The fashion and beauty industry constitutes what’s trendy and what’s out of style. Trends aren’t always worth following, but one trend consumers should subscribe to is sustainability. Consumers have taken a newfound interest in eco conscious actions, and stores are taking notice.

The COVID-19 pandemic piqued consumers’ need for environmentally safe products and practices. People want everything to be sustainable. Products, packaging, ingredients — if the item is green and clean, it is more likely to be bought.

Lila Baltaxe | Senior Graphic Artist

Makeup and clothes is a hugely profitable market because of Gen-Z. From elementary school kids to college students to millennials, our generation is changing the face of the beauty industry because of our concerns. We are concerned over our damaged surroundings and preventing additional harm.

Gen-Z wants to rescue the environment in style. We want to feel good by using ethical products while looking good doing it. Afterall, we are the generation that put online thrift stores like ThredUp, Depop and Poshmark on the map. Pushing impactful practices while looking impactful? Count us in.

Boston stores are no stranger to this eco-friendly trend. Newbury Street is Boston’s epicenter for shopping. Assuming you aren’t strolling down Newbury to purchase a Gucci jacket or La Mer Creme de la Mer Moisturizer, there are two stores on Newbury that provide ecological and tasteful products worth buying.


Covet is a consignment store for women’s clothing located at 176 Newbury St. The Newbury location opened last month, adding to the Beacon Hill and Southie locations. Covet’s selection of clothing is very impressive. Any design of clothing you can think of is probably provided.

Dresses, skirts, pants, jackets — you name it they got it. They have hats, sunglasses, candles, bags and jewelry too. What’s great about consignment stores is finding pieces you wouldn’t usually see together. It’s not abnormal to find something like a Saint Laurent t-shirt touching an American Apparel hoodie. The point is that each piece is in great condition and discounted.

Shopping second-hand is paramount to helping the environment. Recycling clothes can reduce your carbon footprint. Producing and distributing products requires energy that emits greenhouse gasses. 

Shopping at consignment stores or thrift shops means you are contributing to circular fashion. You are slowing down the need to make new clothes, thereby slowing production. A slowed-down production allows renewable resources to properly renew themselves. Supplying time to renewable resources means future generations will have access to them.

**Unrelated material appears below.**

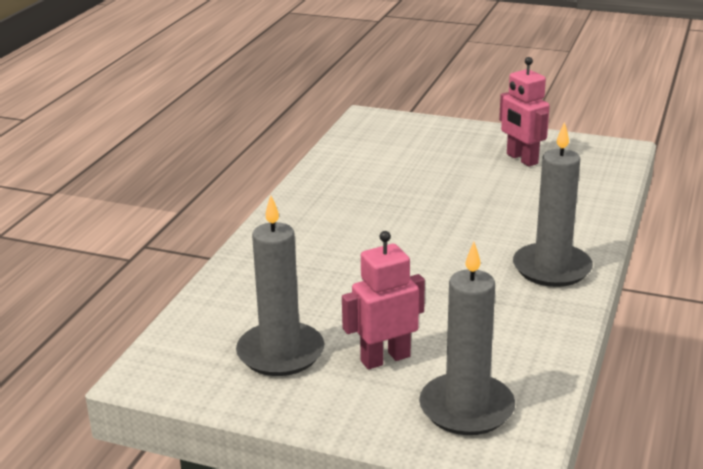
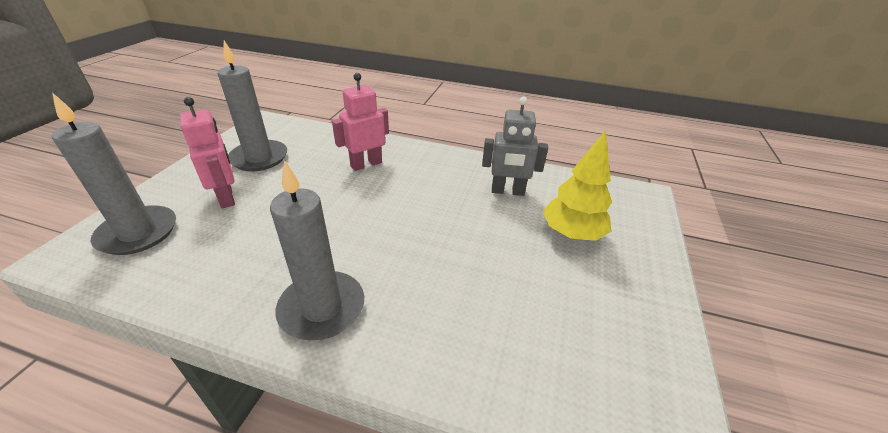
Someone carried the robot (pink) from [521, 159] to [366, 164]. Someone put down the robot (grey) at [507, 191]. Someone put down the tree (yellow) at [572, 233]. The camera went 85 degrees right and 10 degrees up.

Covet is great for shopping sustainably because you are bound to be drawn to an item of clothing that fits your personal style. Vintage clothes don’t equate to your grandmother’s wardrobe, but if you are afraid of older items, don’t fear. Covet has plenty of new clothes to rummage through.


Literally right across from Covet is Credo, a skincare and makeup store that advocates for ethical, clean and sustainable brands. Located at 177 Newbury St., this quainter Sephora is a small space full of goodies any beauty lover can get lost in.

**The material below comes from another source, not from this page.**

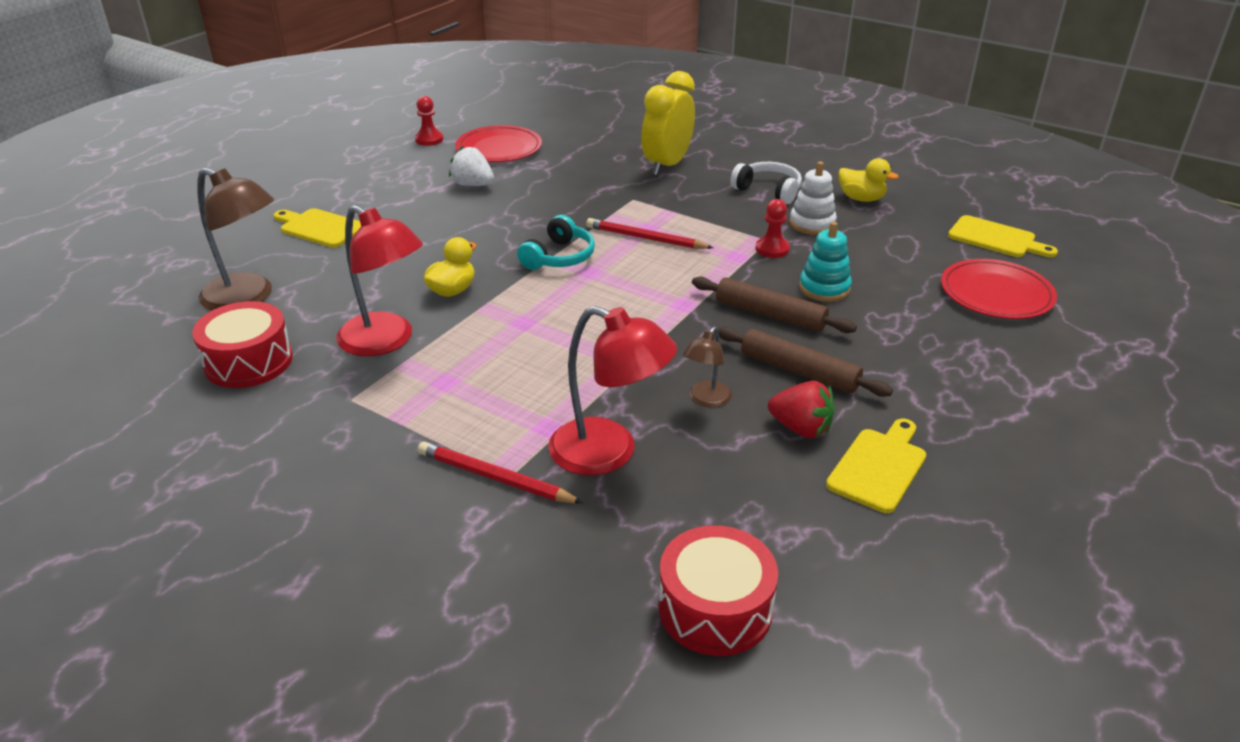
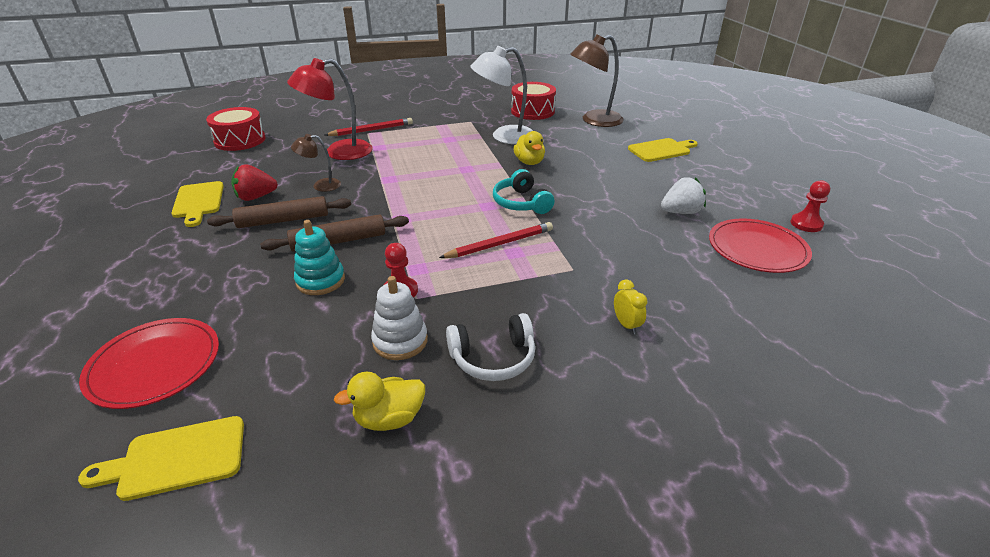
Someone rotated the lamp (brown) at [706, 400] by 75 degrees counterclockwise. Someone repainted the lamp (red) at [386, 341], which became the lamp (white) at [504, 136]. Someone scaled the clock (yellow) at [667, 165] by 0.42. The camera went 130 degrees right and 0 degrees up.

Credo has a list of dirty ingredients on their website that are linked to health and environmental issues that they refuse to incorporate into their brand. Some of the ingredients correlate with cancer, hormone disruption, allergies and environmental disruption.

Like most luxury beauty stores, Credo is very aesthetically appealing. The placement of the brands and the packaging of the products forces you to stare and contemplate buying that tube of mascara you know you don’t need. Nothing is cheap, but students can receive a discount for 15% off every purchase. 

Cosmetic packaging is a culprit of using non-recyclable materials like plastic that are single-use. With their Sustainable Packaging Guidelines, Credo ensures that their brands work with specific packaging suppliers to remove single-use packaging. 

Sustainable packaging helps eliminate pollution from plastic waste found in palettes, tubes like lip gloss and eyeliner or bottles for serums or shampoo. Credo’s commitment to clean beauty is righteous and appealing. Do good, look good, feel good.